I asked Covey, shortly before the 2020 election, why Congress had never fixed its blunder? You’d need a Democratic trifecta, he said. And now we have one—kind of.
Indeed, the Biden administration now proposes to “impose some downside risk” so that GRATs “are less likely to be used purely for tax avoidance purposes.” (Zach Mider found this framing hilarious: “Has anyone EVER used a GRAT for anything but pure tax avoidance?” he commented to one of my tweets.)
But even with a trifecta, such things are a low legislative priority. Tax law is so arcane and boring that the public tunes out—perhaps that’s the point—whereas the tax lawyers, accountants, and investment managers who comprise the wealth defense industry lobby like hell to retain regressive dynastic perks like GRATs and carried interest and generous tax rates on corporate income and investment profits, not to mention expensive savings subsidies, popular with both parties, that help the rich retire richer. (A bill that would further expand these subsidies just passed the House, 414-5.)

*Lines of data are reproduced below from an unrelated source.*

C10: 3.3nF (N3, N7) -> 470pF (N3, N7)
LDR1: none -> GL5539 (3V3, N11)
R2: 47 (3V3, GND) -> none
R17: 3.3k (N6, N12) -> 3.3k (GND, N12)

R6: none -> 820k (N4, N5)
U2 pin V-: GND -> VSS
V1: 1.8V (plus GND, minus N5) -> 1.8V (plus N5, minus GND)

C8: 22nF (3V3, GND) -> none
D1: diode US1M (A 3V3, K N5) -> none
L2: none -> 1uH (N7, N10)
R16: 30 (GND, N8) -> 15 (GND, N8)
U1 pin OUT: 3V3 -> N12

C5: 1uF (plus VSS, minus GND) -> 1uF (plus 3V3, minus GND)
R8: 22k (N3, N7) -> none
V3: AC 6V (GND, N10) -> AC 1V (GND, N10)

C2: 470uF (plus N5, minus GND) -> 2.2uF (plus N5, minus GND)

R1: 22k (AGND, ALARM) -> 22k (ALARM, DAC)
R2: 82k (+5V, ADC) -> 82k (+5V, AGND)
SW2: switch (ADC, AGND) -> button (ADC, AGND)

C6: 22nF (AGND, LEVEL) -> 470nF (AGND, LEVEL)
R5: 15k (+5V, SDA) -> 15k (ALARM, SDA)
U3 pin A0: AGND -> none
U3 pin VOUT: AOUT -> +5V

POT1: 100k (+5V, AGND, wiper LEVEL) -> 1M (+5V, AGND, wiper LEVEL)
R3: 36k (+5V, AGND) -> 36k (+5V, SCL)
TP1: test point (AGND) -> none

Given that the Democrats failed to enact any of the proposed changes when they first came up last year, the notion that they’ll succeed now, before the midterms, seems far fetched. Policymakers have long known what’s needed to curb runaway wealth inequality. But the political will to act upon those things lies twitching on the floor. And the band plays on.
This article was revised to clarify the nature of Sen. Ron Wyden’s billionaire tax proposal, which Joe Manchin also rejected.